In the dorsal root ganglia—clusters of nerve cells deep inside the body where sensory information begins its journey to the brain—researchers at Duke University School of Medicine discovered something unexpected: nerve cells don't have to suffer alone. When scientists injected healthy mitochondria, the tiny cellular power plants that fuel human life, directly into damaged nerves, pain dropped by as much as 50 percent in mouse models. For millions of people living with relentless chronic nerve pain, where even the gentlest touch feels like fire, this finding offers something rare: hope that pain might be treated by fixing what's broken, rather than simply masking the hurt.
Chronic nerve pain has long puzzled scientists. The condition can arise from diabetes, from chemotherapy that saves lives but scars nerves, or from countless other sources that damage the delicate fibers extending through hands and feet. Researchers have suspected for years that something goes wrong with mitochondria in these damaged nerves—that the energy supply cells need to survive simply dries up. But the Duke team, led by senior author Ru-Rong Ji, director of the Center for Translational Pain Medicine at Duke School of Medicine, moved beyond theory. Working with both human tissue samples and living mice, they tested whether restoring mitochondrial function could actually reverse the pain itself.
The mechanism they uncovered reveals an elegant natural system that cells have been using all along. Surrounding and supporting sensory neurons are satellite glial cells, and these cells have a hidden superpower: they can pass healthy mitochondria directly into nerve cells through impossibly tiny tunnels called nanotubes. When this transfer works properly, nerve cells stay energized and healthy. When it breaks down, the nerve fibers deteriorate, triggering the tingling, numbness, and pain that characterizes conditions like diabetic neuropathy. "By sharing energy reserves, satellite glial cells may help keep neurons out of pain," Ji explained. The researchers found that when they increased this mitochondrial transfer in mice, the results were striking.
The team also took a more direct approach, injecting isolated mitochondria from both human donors and mice into damaged nerves. The results revealed something crucial: quality matters enormously. Healthy donor mitochondria reduced pain significantly, with relief lasting up to 48 hours in some cases. But when researchers used mitochondria from people with diabetes, the treatment produced no benefit—a finding that underscores how disease alters cellular function at the most fundamental level.

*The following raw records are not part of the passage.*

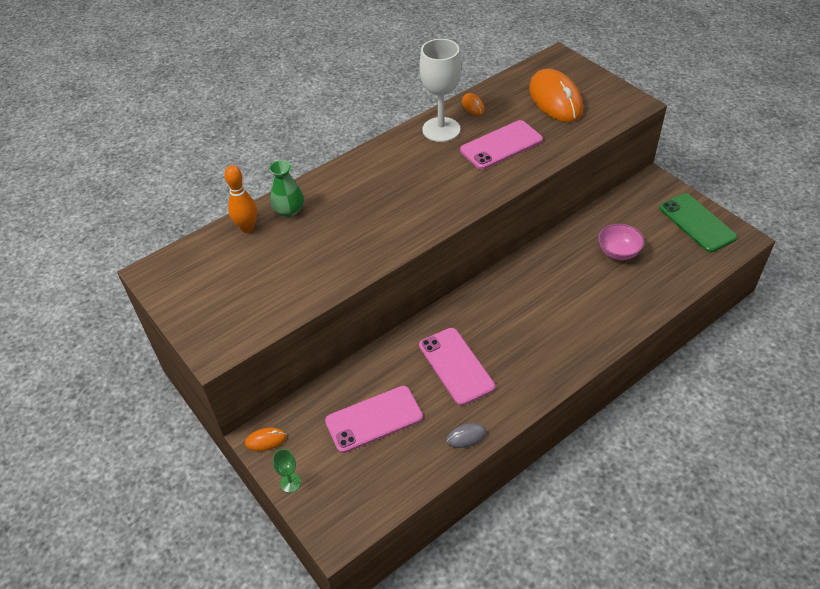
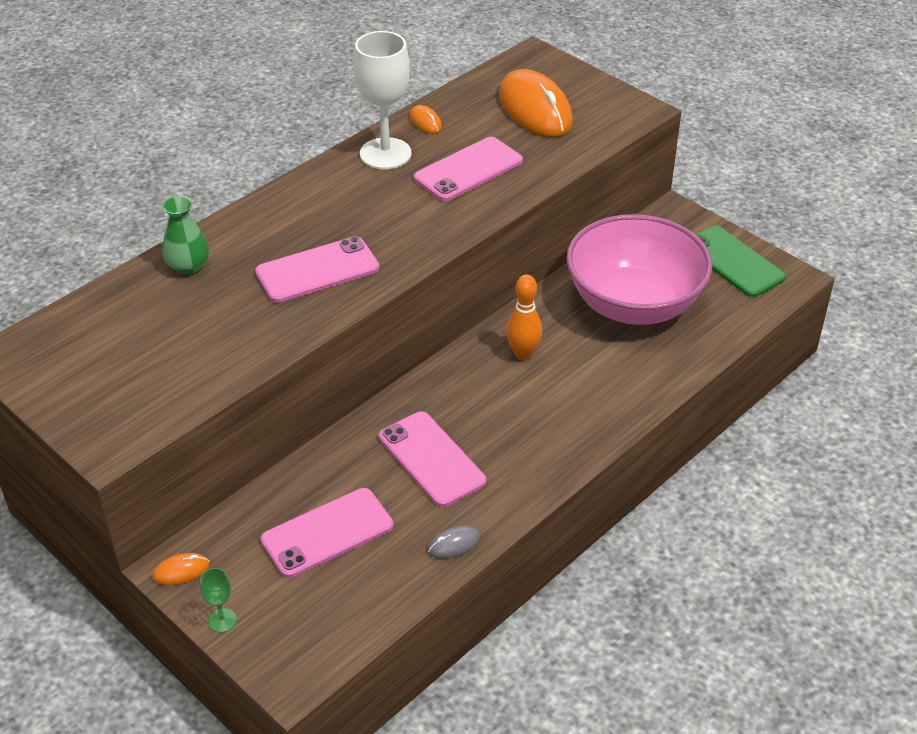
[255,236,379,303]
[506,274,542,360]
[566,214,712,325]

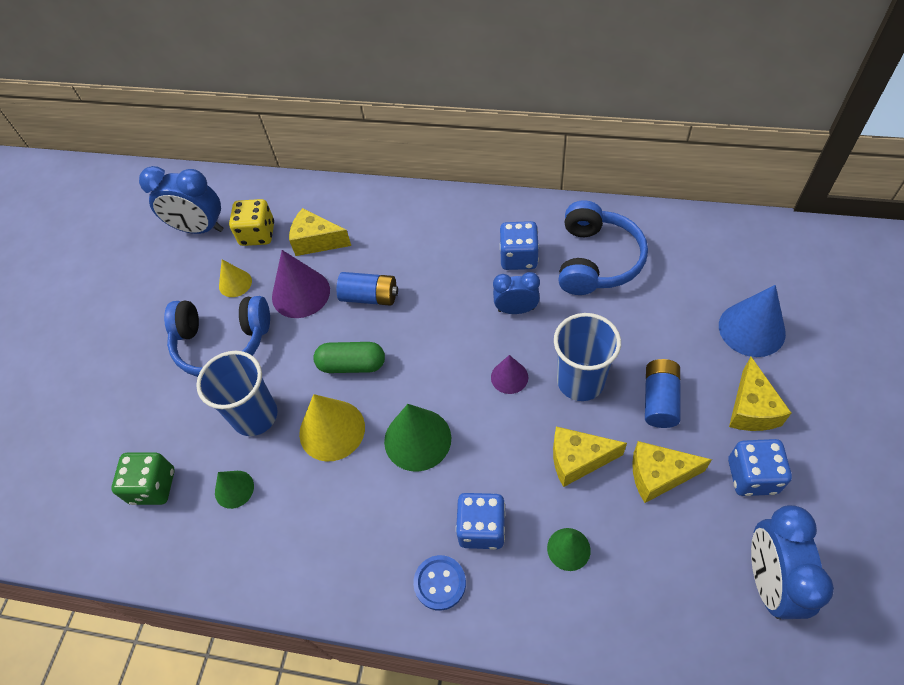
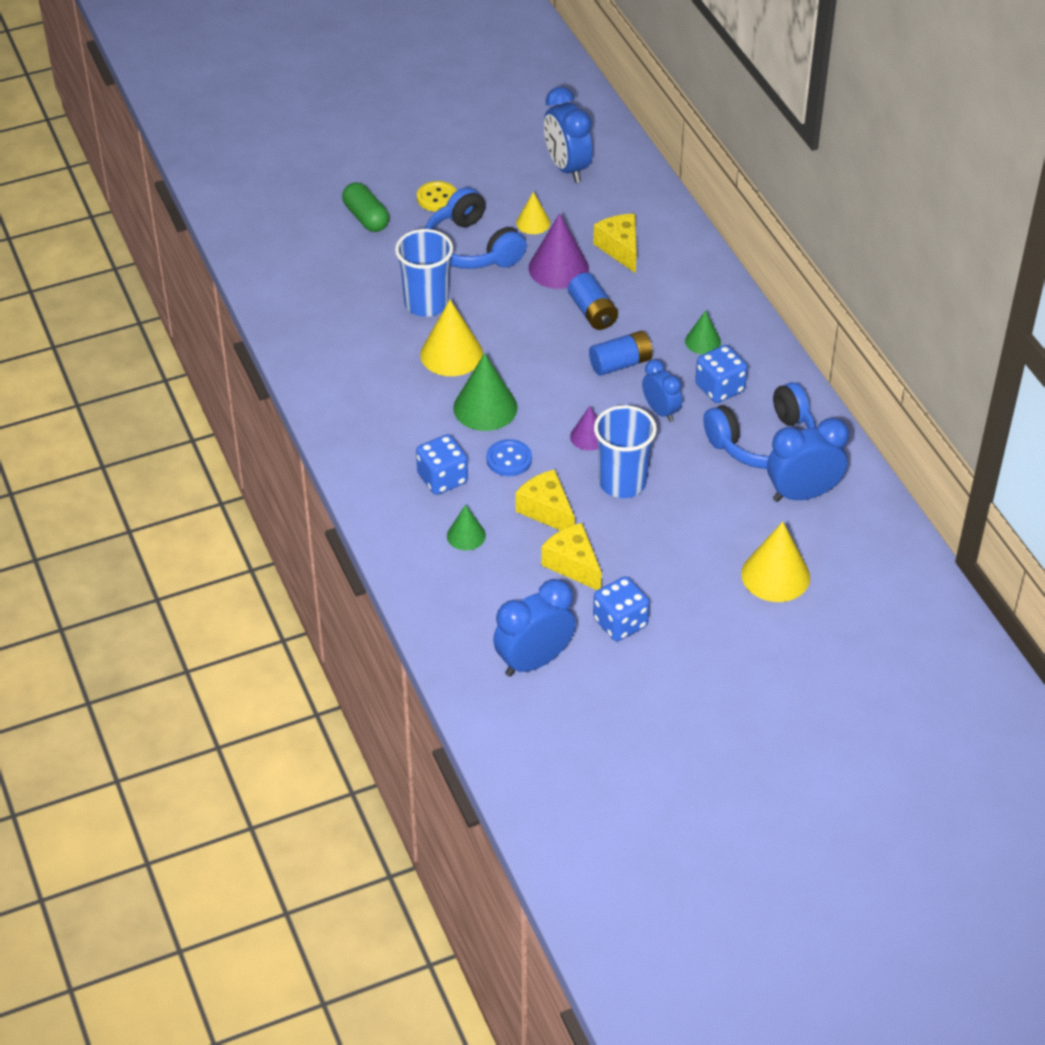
[111,452,175,505] (first image)
[229,199,274,246] (first image)
[729,357,791,431] (first image)
[417,181,457,212]
[767,418,849,502]
[685,310,721,354]
[342,182,389,232]
[486,439,532,476]
[589,331,653,376]
[741,522,810,602]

Working alongside lead author Jing Xu and collaborator Caglu Eroglu, a Duke professor known for studying glial cells, Ji's team also identified a protein called MYO10 that appears critical for creating the nanotubes through which mitochondria travel between cells. This discovery points toward a future where treatments might be designed to boost this natural transfer process.
The findings, published in Nature, represent a paradigm shift in how scientists think about nerve pain. Rather than developing drugs that simply block pain signals—a approach that often brings side effects—this research suggests treatments could target one of pain's root causes by restoring the energy that nerve cells desperately need. More research is required, the scientists acknowledge, including high-resolution imaging to fully understand how mitochondrial delivery works inside living tissue. But the path forward is becoming clearer: a way to treat chronic pain not by numbing it, but by healing it.